The Washington Times has an article titled “’Warrantless’ searches not unprecedented.” It demonstrates a startling degree of ignorance about the issue.
The opening sentence reads “Previous administrations, as well as the court that oversees national security cases, agreed with President Bush’s position that a president legally may authorize searches without warrants in pursuit of foreign intelligence.” That isn’t even the issue. The issue is whether the President can authorize electronic surveillance of U.S. persons without warrants. (No one disputes that it can do so abroad. That’s what it means to have an intelligence operation.)
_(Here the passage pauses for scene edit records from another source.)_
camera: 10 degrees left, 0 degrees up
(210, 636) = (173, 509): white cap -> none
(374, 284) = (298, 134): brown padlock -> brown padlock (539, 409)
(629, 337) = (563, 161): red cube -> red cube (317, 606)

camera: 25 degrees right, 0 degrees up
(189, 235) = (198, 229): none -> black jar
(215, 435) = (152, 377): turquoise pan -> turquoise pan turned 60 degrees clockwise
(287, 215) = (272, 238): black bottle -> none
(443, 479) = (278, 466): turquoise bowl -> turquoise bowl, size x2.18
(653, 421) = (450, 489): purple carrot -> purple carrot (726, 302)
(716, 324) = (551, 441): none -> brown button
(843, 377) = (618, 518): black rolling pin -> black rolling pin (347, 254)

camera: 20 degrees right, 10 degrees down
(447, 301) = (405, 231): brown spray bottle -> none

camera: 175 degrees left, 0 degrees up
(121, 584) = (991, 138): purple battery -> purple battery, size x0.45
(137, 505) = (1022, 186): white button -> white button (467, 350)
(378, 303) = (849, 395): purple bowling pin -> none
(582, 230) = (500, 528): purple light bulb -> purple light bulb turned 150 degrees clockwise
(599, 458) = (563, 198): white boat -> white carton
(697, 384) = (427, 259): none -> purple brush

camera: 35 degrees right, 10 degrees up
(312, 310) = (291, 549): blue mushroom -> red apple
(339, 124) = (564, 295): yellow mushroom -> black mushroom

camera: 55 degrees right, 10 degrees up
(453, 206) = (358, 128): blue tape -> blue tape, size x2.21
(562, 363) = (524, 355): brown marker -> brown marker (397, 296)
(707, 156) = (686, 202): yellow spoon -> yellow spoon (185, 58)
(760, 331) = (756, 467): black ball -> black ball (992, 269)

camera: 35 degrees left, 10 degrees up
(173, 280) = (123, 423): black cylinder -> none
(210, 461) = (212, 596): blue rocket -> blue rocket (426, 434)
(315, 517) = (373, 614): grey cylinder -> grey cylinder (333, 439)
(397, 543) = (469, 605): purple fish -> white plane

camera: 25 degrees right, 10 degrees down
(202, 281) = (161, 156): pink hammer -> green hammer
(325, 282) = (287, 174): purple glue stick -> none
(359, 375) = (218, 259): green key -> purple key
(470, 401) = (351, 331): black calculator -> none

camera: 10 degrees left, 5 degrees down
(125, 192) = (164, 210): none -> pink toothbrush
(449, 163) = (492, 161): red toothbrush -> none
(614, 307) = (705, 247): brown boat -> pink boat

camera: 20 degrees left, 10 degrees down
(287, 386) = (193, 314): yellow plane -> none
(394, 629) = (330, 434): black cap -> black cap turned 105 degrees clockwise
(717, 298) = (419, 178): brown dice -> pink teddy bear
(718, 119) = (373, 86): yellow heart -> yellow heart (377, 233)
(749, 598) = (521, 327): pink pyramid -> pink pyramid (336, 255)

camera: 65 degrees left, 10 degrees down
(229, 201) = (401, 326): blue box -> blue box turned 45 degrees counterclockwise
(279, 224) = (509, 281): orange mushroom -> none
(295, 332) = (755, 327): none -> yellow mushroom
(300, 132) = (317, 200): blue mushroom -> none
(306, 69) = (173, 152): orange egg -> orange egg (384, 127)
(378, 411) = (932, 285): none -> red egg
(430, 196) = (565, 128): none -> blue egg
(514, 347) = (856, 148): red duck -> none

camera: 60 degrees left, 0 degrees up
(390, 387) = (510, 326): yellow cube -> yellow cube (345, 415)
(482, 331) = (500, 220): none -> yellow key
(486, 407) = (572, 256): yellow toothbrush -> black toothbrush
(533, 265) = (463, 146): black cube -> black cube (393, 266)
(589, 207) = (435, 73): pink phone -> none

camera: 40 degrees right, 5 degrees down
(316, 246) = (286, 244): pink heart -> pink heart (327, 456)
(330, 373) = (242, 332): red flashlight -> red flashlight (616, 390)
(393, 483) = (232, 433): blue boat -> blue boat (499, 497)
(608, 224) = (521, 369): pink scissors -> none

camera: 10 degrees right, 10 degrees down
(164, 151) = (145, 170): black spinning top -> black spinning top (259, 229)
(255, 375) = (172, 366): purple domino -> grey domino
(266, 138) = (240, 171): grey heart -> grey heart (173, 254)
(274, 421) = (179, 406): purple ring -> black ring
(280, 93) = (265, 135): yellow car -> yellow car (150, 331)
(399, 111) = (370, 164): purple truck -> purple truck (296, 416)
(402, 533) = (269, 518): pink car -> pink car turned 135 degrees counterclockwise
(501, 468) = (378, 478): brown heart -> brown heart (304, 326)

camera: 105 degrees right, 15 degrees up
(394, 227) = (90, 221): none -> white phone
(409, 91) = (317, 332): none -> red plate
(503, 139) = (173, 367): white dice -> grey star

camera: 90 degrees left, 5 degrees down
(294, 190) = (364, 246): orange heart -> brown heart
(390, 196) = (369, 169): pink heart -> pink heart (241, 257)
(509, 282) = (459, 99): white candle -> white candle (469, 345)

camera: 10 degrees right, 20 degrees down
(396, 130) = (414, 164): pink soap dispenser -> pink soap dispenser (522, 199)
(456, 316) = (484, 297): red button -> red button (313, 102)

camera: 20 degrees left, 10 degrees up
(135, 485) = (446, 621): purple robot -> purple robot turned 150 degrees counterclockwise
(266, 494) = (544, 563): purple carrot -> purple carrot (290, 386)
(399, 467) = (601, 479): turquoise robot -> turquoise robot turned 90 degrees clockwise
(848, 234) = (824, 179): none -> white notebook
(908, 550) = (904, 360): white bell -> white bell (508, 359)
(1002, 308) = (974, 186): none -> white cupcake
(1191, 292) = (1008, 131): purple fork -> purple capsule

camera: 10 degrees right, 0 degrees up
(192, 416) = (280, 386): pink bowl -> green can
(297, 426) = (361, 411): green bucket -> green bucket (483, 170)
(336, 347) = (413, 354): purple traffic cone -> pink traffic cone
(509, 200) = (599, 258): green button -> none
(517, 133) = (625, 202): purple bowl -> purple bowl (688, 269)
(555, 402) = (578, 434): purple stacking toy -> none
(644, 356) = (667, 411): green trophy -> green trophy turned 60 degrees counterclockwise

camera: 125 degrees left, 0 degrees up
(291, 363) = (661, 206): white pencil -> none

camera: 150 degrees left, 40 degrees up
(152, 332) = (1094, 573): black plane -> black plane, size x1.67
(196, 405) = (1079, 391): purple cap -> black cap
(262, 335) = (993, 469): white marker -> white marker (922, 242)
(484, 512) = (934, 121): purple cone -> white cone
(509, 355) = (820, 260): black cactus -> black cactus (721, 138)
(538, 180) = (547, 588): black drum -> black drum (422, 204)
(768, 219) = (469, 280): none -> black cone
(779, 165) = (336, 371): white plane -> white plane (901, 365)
It only gets worse from there. The article, written by Charles Hurt, claims that Deputy Attorney General Jamie S. Gorelick testimony in 1994 supports administration’s legal position. But as I’ve explained in detail, Gorelick’s testimony was about the President’s authority to conduct physical searches, which weren’t covered by the Foreign Intelligence Surveillance Act at the time of her testimony. The act was amended in 1995 to cover physical searches. Before and after the amendment, the Clinton administration complied with the law.
The article concludes with a long, and completely irrelevant, history of previous administration’s use of warrantless physical searches — all of which occur before the 1995 made warrantless physical searches illegal.
This is about following the law. Why is that so difficult to understand?